The \b word boundary is a context dependent construct. It matches in 4 contexts: 1) between start of string and a word char, 2) between a word char and end of string, 3) between word and a non-word and 4) a non-word and a word char.
Your regex is written in such a way that ultimately the regex engine sees a \b after # and that means a # will only match if there is a word char after it.
If you replace \b with (?!\w), a negative lookahead that fails the match if there is a word char immediately to the right of the current location, it will work.
So, you may use
\\b[CDEFGAB](b|\\u0023)?(?!\\w)
See the regex demo.
Details
\b - a word boundary
[CDEFGAB] - a char from the set
(b|\\u0023)? - an optional sequence of b or #
(?!\\w) - a negative lookahead failing the match (and causing backtracking into the preceding pattern! To avoid that, add + after ? to prevent backtracking into that pattern) if there is a word char immediately to the right of the current position.
(I'd like to first say #WiktorStribiżew has been a tremendous help and what I am writing now would not have been possible without him! I'm not concerned about StackOverflow points and rep, so if you like this answer, please upvote his answer.)
This issue took many turns and had a few issues going on.
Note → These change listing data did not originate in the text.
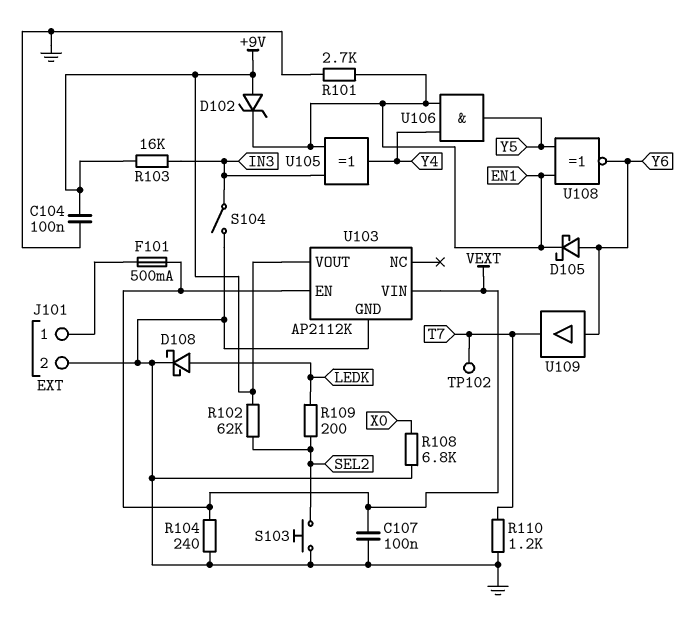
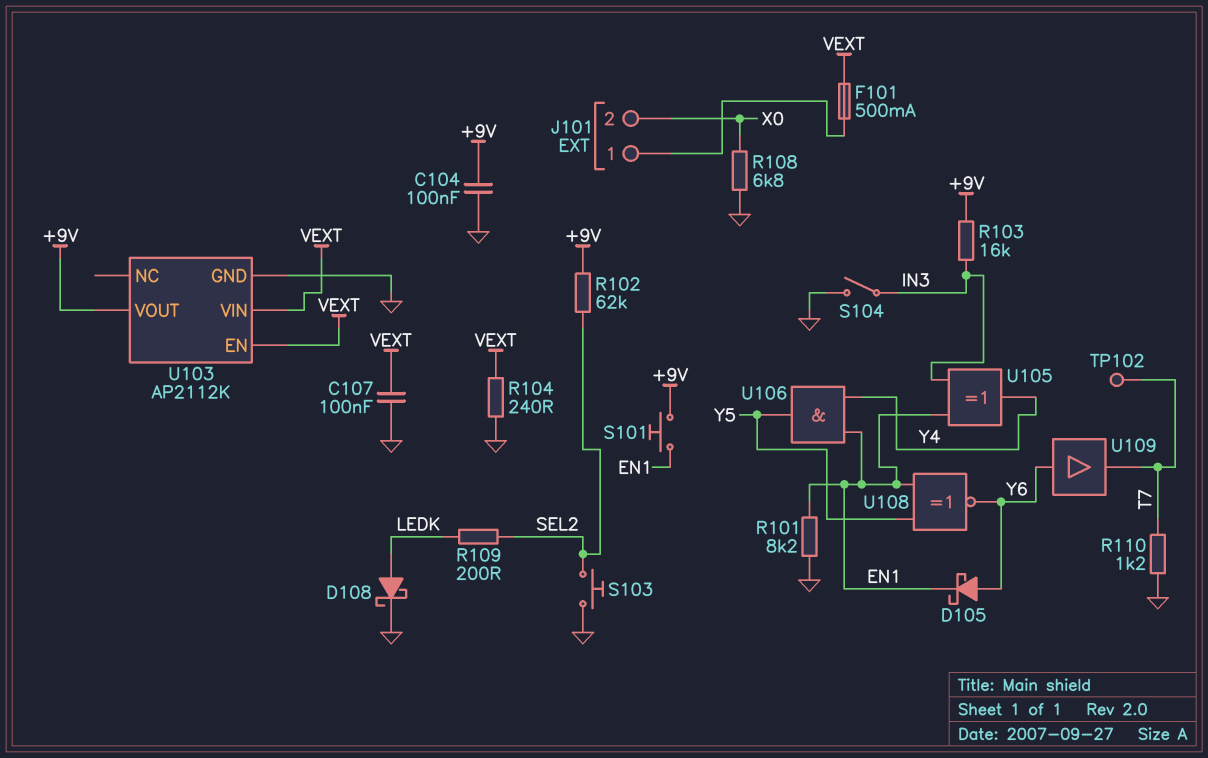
D102: zener (A +9V, K EN1) -> none
J101 pin 2: GND -> X0
R101: 2.7k (EN1, GND) -> 8.2k (EN1, GND)
S101: none -> button (+9V, EN1)

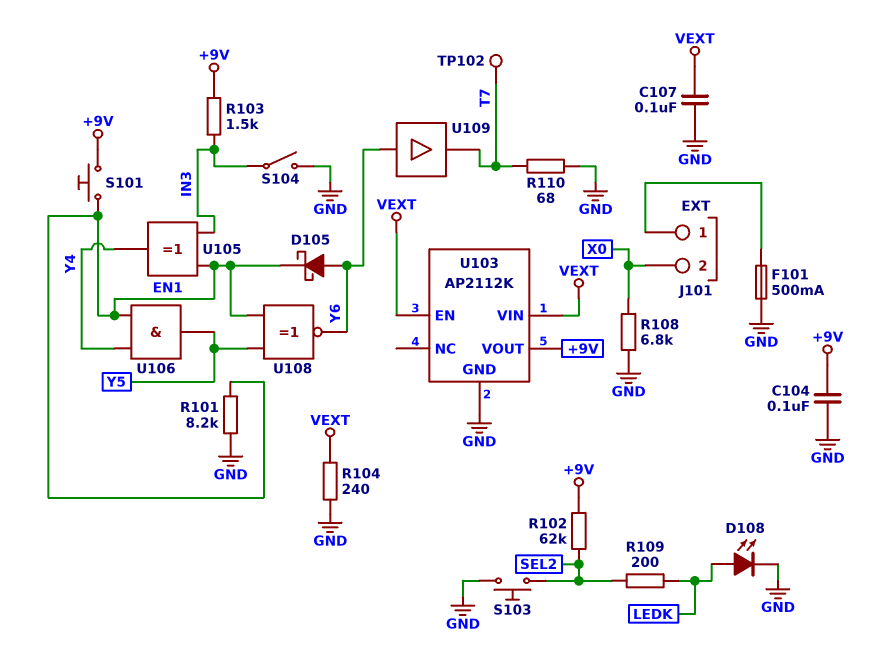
D108: schottky (A LEDK, K GND) -> LED (A LEDK, K GND)
F101: 500mA (J101/1, VEXT) -> 500mA (GND, J101/1)
R103: 16k (+9V, IN3) -> 1.5k (+9V, IN3)
R110: 1.2k (GND, T7) -> 68 (GND, T7)

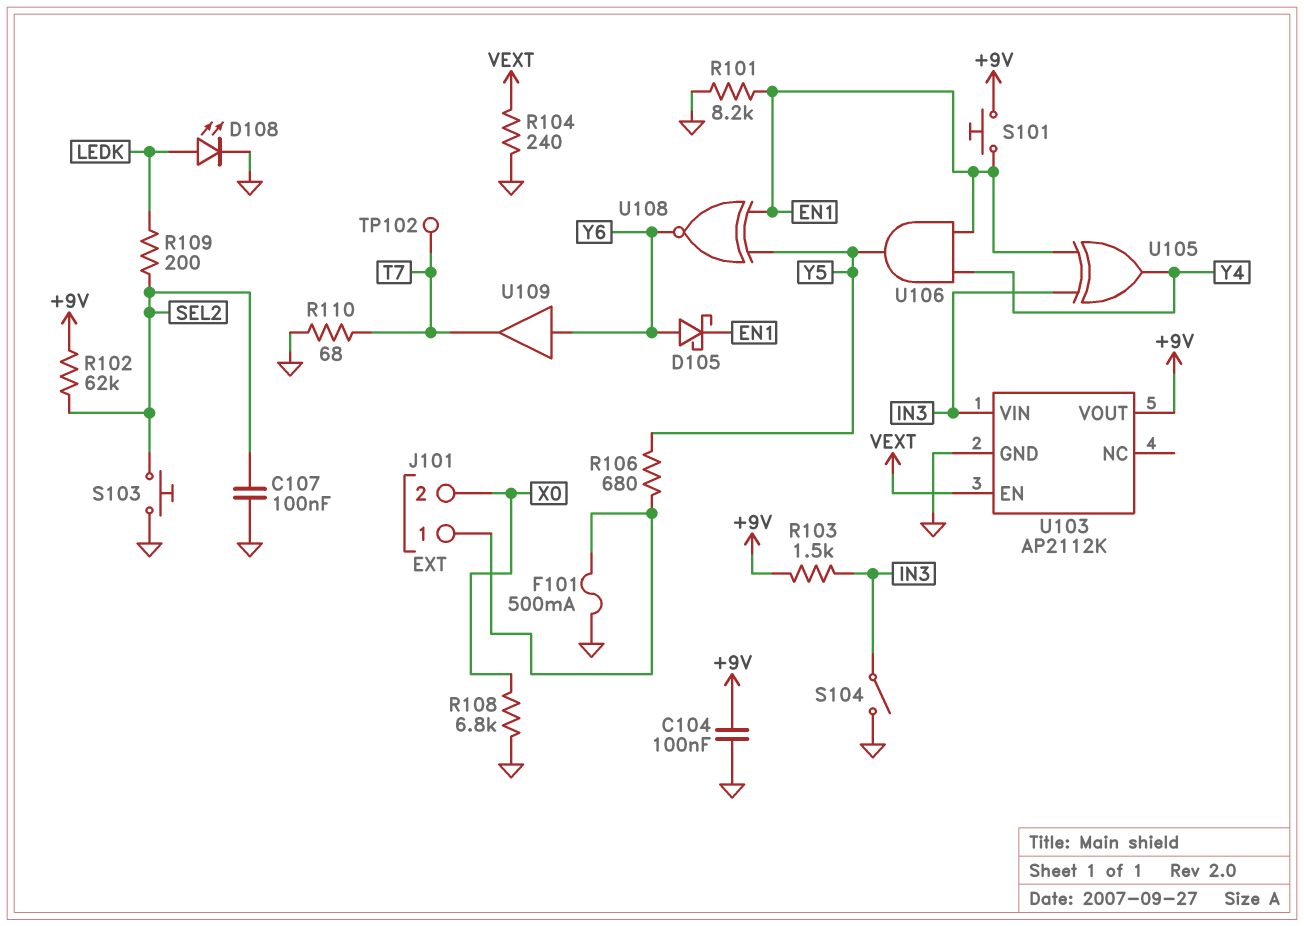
C107: 100nF (GND, VEXT) -> 100nF (GND, SEL2)
R106: none -> 680 (J101/1, Y5)
U103 pin VIN: VEXT -> IN3

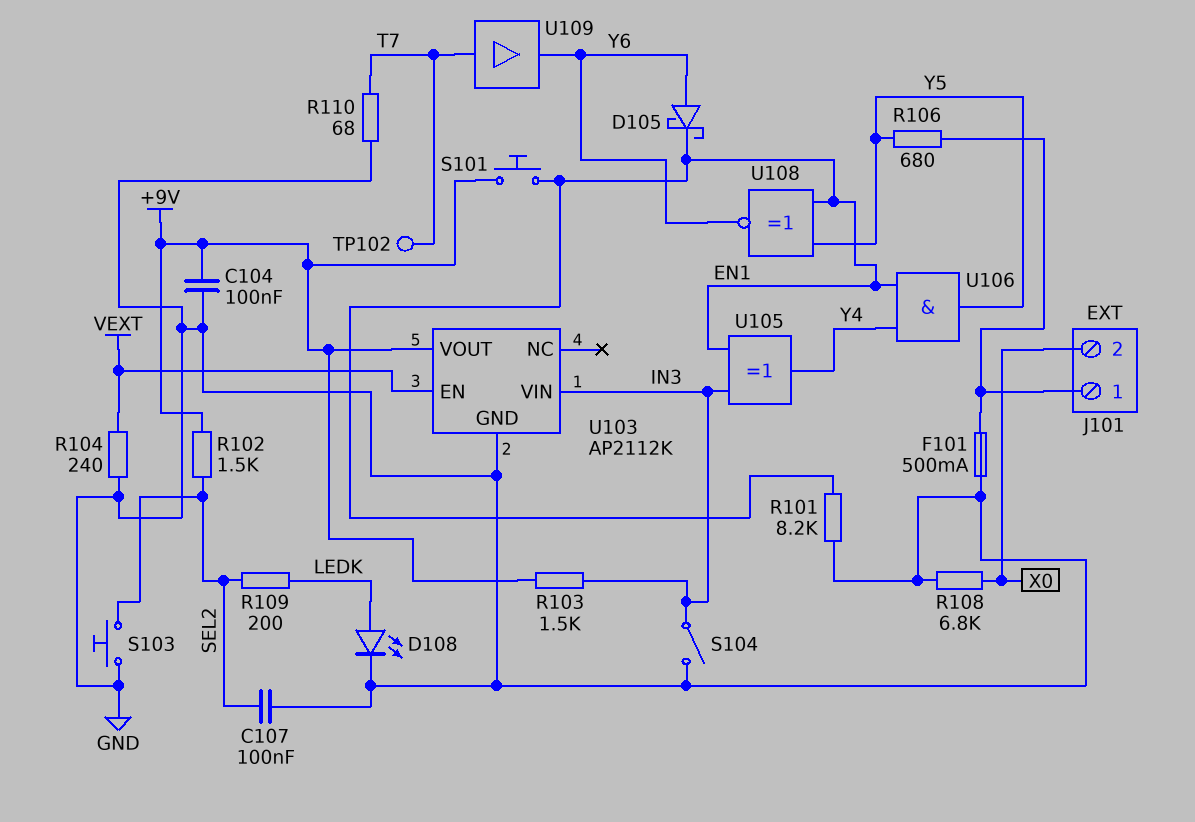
R102: 62k (+9V, SEL2) -> 1.5k (+9V, SEL2)
U109: buffer (in Y6, out T7) -> buffer (in T7, out Y6)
Ultimately this question should be called How do I use Regex on iOS to detect Musical Chords in a text file?
The answer is (so far), not simply.
CRASH COURSE IN MUSIC THEORY
In music you have notes. They are made up of a letter between A->G and an optional symbol called an accidental. (A note relates to the acoustic frequency of the sound you hear when that note is played) An accidental can be a flat (represented as a ♭ or simply a b), or a sharp (represented as a ♯ or simply a #, as these are easier to type on a keyboard). An accidental serves to make a note a semitone higher (#) or lower (b). As such, a F# is the same acoustic frequency as a Gb. On a piano, the white keys are notes with no accidentals, and the black keys represent notes with an accidental. Depending on some factors of the piece of music, that piece won't mix accidental types. It will either be flats throughout the piece or sharps. (Depending on the musical key of the composition, but this is not that relevant here.)
In terms of regex, you have something like ABCDEFG? to determine the note. In reality it's more complicated.
Then, a Musical Chord is comprised of the root note and it's chord type. There are over 50 types of chords. They have a 'text signature' that is unique. Also, a 'major' chord has an empty signature. So in terms of pseudo-regex you have for a Chord:
[ABCDEFG](b|#)?(...|...|...)?
where the first part you recognize as the note (as before), and the last optional is to determine the chord type. The different types were omitted, but can be as simple as a m (for Minor chord), or maj7#5 (for a major 7th chord with an augmented 5th... don't worry about it. Just know there are many string constants to represent a chord type)
Then finally, with guitar you often have a corresponding bass note that changes the chord's tonality somewhat. You denote this by adding a slash and then the note, giving the general pseudoform:
[ABCDEFG](b|#)?(...|...|...)?(/[ABCDEFG](b|#)?)? // NOT real Regex
real examples: C/F or C#m/G# and so on
where the last part has a slash then the same pattern to recognize a note.
So putting these all together, in general we want to find chords that could take on many forms, such as:
F Gm C#maj7/G# F/C Am A7 A7/F# Bmaj13#11
I was hoping to find one Regex to rule them all. I ended up writing code that works, though it seems like I kind of hacked around a bit to get the results I desired.
You can see this code here, written in Swift. It is not complete for my purposes, but it will parse a string, return a list of Chord Results and their text range within the original string. From there you would have to finish the implementation to suit your needs.
There have been a few issues on iOS:
iOS does not handle the number sign (#) well at all. When providing regex patterns or match text, I either had to replace the # with its unicode \u0023, or what ultimately worked was replacing all occurrences of # with another character (such as 'S'), and then convert it back once regex did it's thing. So this code I wrote often has to 'sanitize' the pattern or the input text before doing anything.
I couldn't get a Regex Pattern to perfectly parse a chord structure. It wasn't fully working for a Chord with a bass note, but it would successfully match a Chord with a bass note, then I had to split those 2 components and parse them separately, then recombine them
Regex is really a bit of voodoo, and I think it sucks that for something so confusing to many people, there are also different platform-dependent implementations of it. For example, Wiktor referred me to Regex patterns he wrote to help me solve the problem on www.regex101.com, that would WORK on that website, but these would not work on iOS, and NSRegularExpression would throw an error (often it had something to do with this # character)
My solution pays absolutely no regard to performance. It just wanted it to work.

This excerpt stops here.